What’s on the mid-term horizon for Swiss voters? In 2018, eight people’s initiatives were launched, on topics ranging from health costs to arms exports.
“The Swiss blockbuster” was how Nicolas Bideau, head of promotional agency Presence Switzerland, described recently the role direct democracy plays in the nation’s image abroad.
Of course, this doesn’t mark a major change; Switzerland has always been a champion of people participation. But with populism and dissatisfaction with elites growing in several countries (including most recently in France), interest in the Swiss system is also on the rise.
The key cog in this system is the people’s initiative: an instrument allowing citizens to put any topic, any issue, to national vote, as long as they collect the requisite 100,000 signatures within 18 months.
2018 saw six such initiatives decided upon by voters, all of them, as it turned out, rejected: From an attempt to scrap the public broadcasting licence fee system to the ‘Swiss law first’, 'sovereign money', 'sovereign food’, as well as 'fair food' and cow horn initiatives.
Three other proposals, about labour market access, the promotion of bicycle infrastructure and banking secrecy were withdrawn by the respective initiative committees.
An initiative aimed at closing down nuclear power plants failed to collect enough signatures.
The current year also saw the next crop being launched, both by citizen’s groups and political parties – eight in total.
Social themes are high on the agenda, with the Christian Democrats, for one, launching a campaign for lower health insurance premiums. The party wants the government to take action as soon as insurance premiums rise too high compared to wages and prices.
The Social Democrats are also focussing on health, currently one of the biggest preoccupations of Swiss citizens.
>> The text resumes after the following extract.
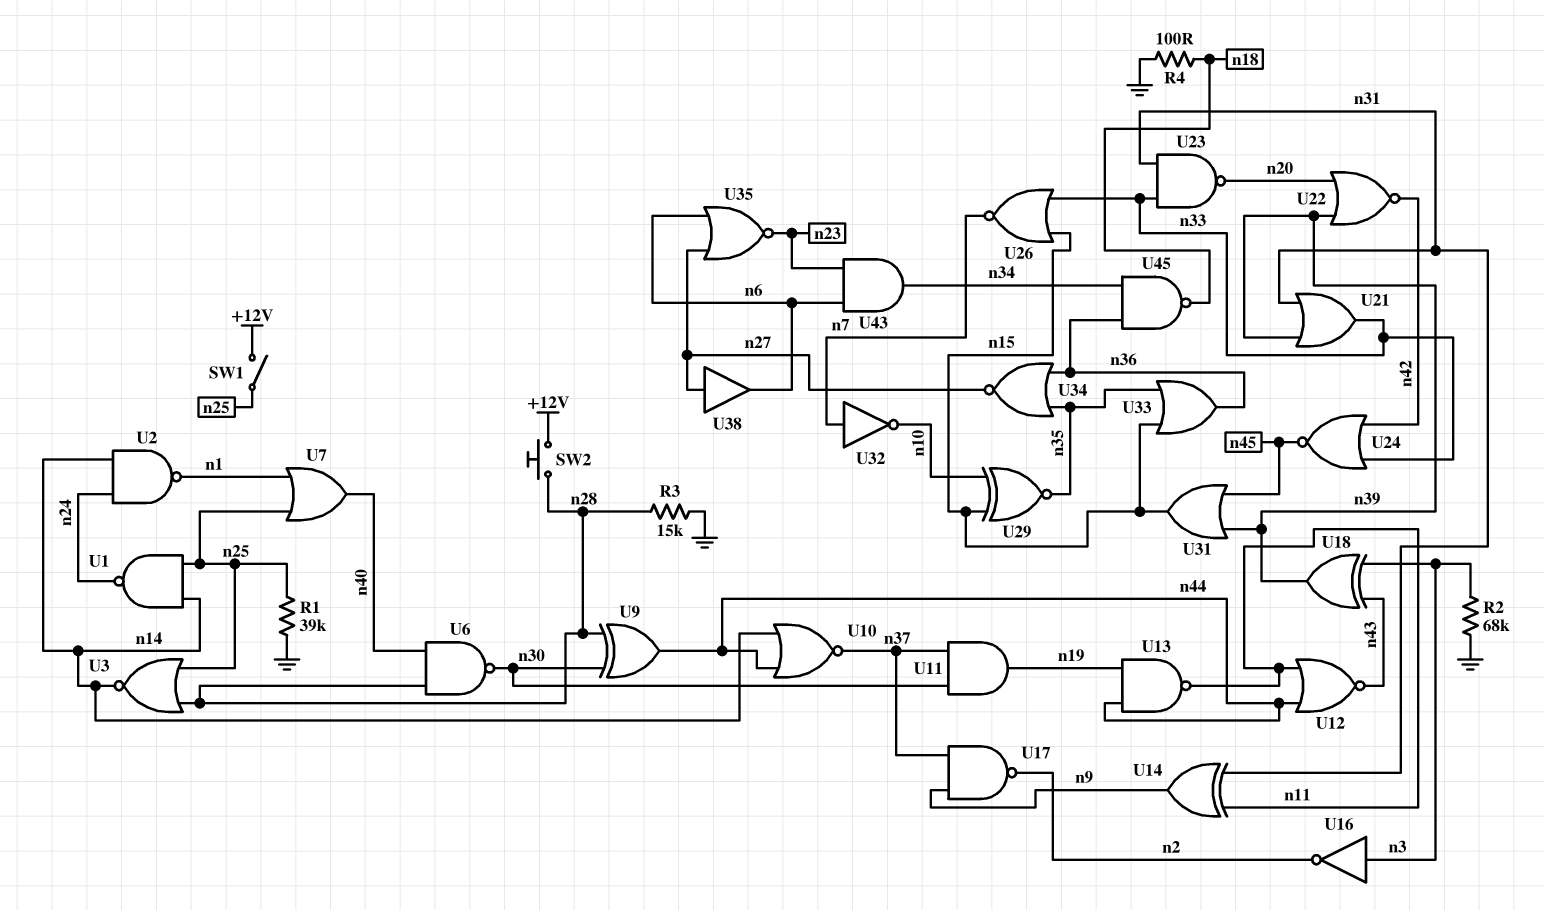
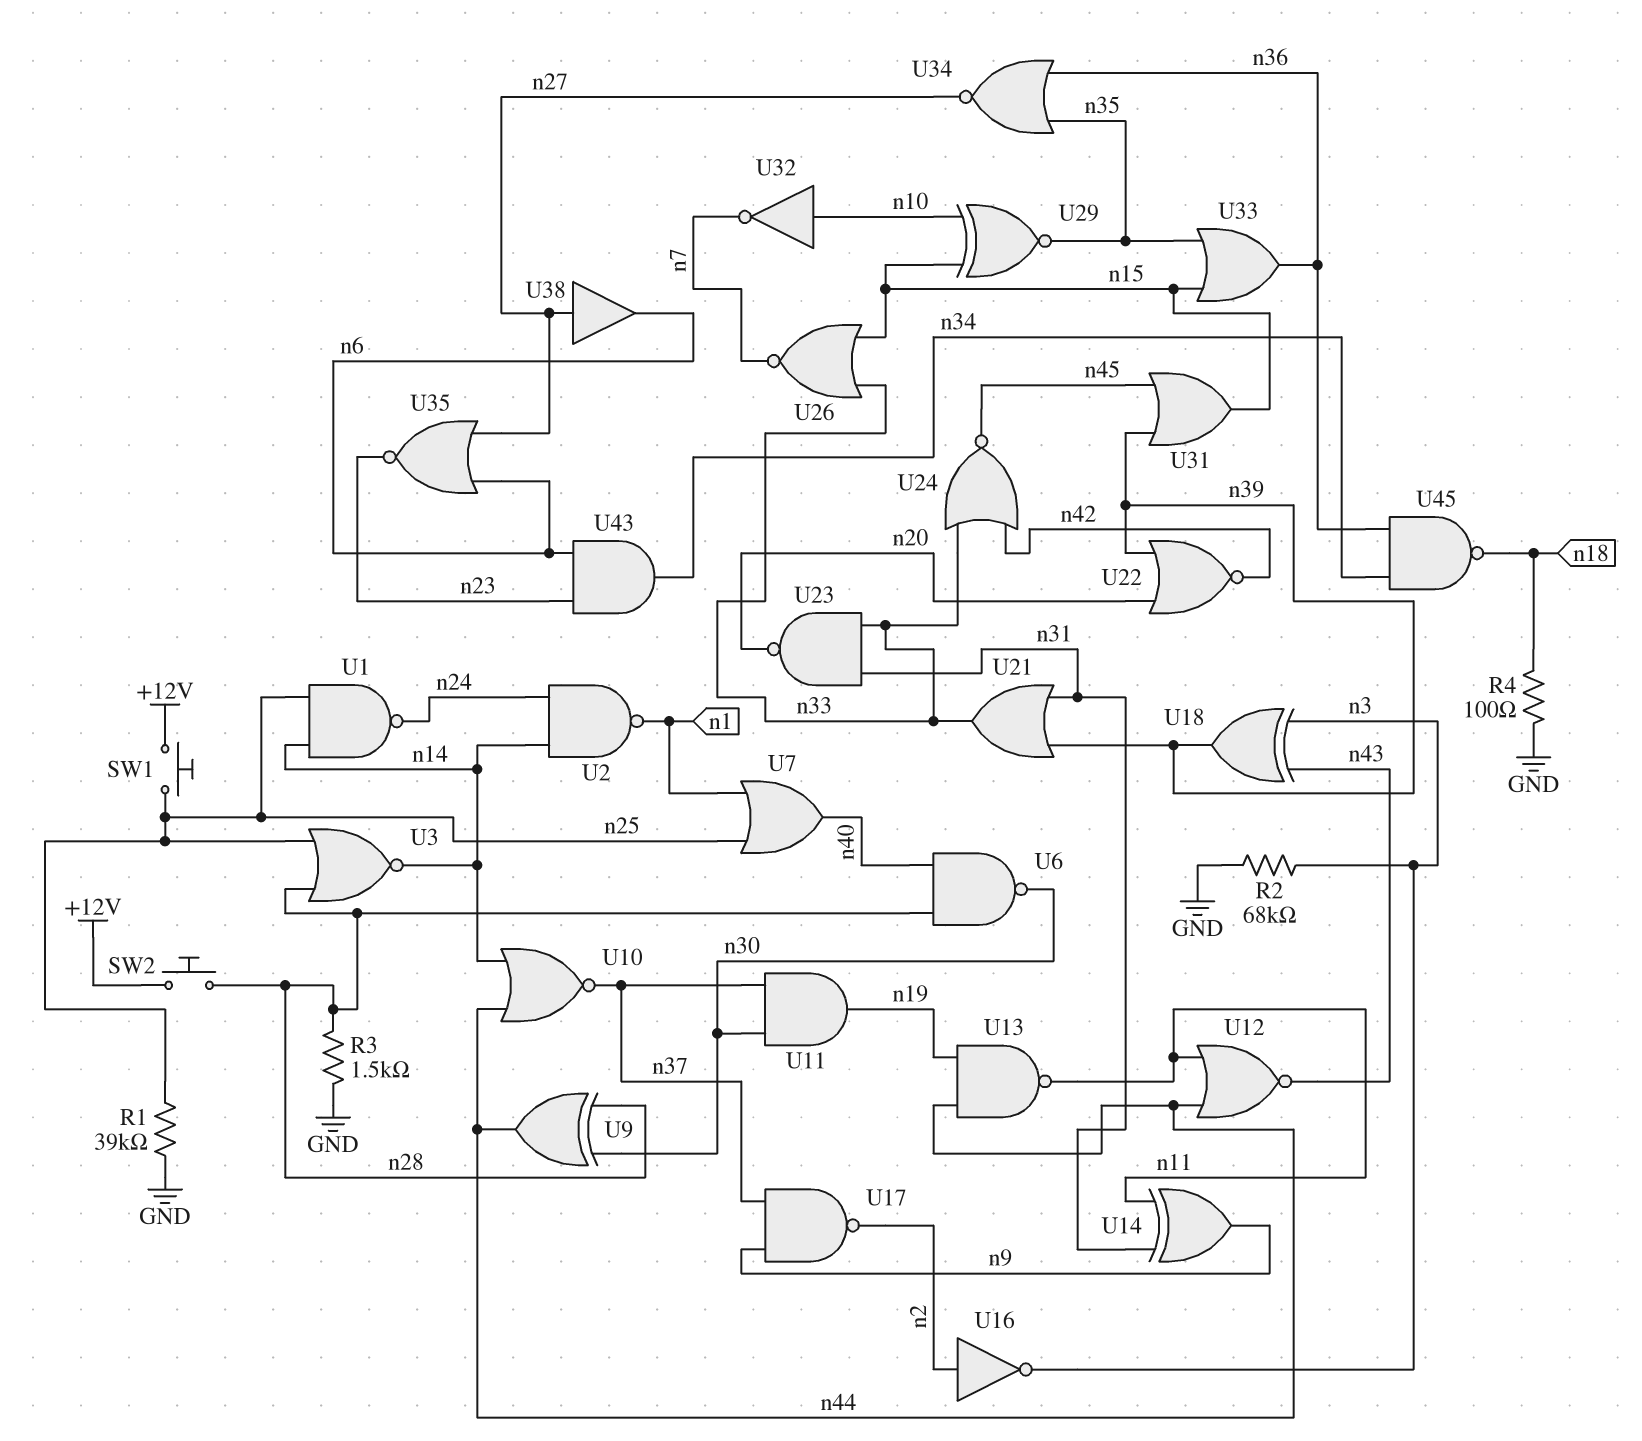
R3: 15k (GND, n28) -> 1.5k (GND, n28)
SW1: switch (+12V, n25) -> button (+12V, n25)
U16: NOT (in n3, out n2) -> NOT (in n2, out n3)
U32: NOT (in n7, out n10) -> NOT (in n10, out n7)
Though not yet officially launched, early 2019 should see their proposal to limit insurance premiums to 10% of one’s salary.
The Workfair 50+ association launched an initiative to protect older workers through ongoing contributions to the pension fund for all those insured, while at the other end of the age spectrum, several groups want to protect children and youth from tobacco advertising– by banning it outright.
Finally, in the social policy area, an initiative launched by a critic of the state protection body for children and adults wants to ensure more rights for families of needy people – and not simply guarantee state intervention in cases of abuse.
Arms, animals, and judges
On the ethical front, the initiative called against arms exports to countries in civil warwants to limit the Swiss sales of war materials following a June announcement by the government that it was relaxing the rules. They demand that the people and parliament be consulted about such sales.
Animal and environmental groups also launched the no factory farms in Switzerlandinitiative, which calls for a constitutional amendment to protect animal rights and dignity in the agricultural sector.
And, lastly, the so-called justice initiative wants future federal judges not to be elected by parliament, as is currently the case, but rather chosen by lot – with candidates gaining entry through professional competences rather than party affiliation.
And while these initiatives will be busy collecting signatures in 2019, one other initiative has passed that stage already: a proposal to end Switzerland’s free movement of people agreement with the European Union has been handed in by campaigners from the Swiss People’s Party and the Campaign for an Independent and Neutral Switzerland group.
In less than two months Swiss voters will have the final say on a proposal by the Green Party to limit urban sprawl.
It is the 216th initiative in Swiss history to come to a nationwide vote.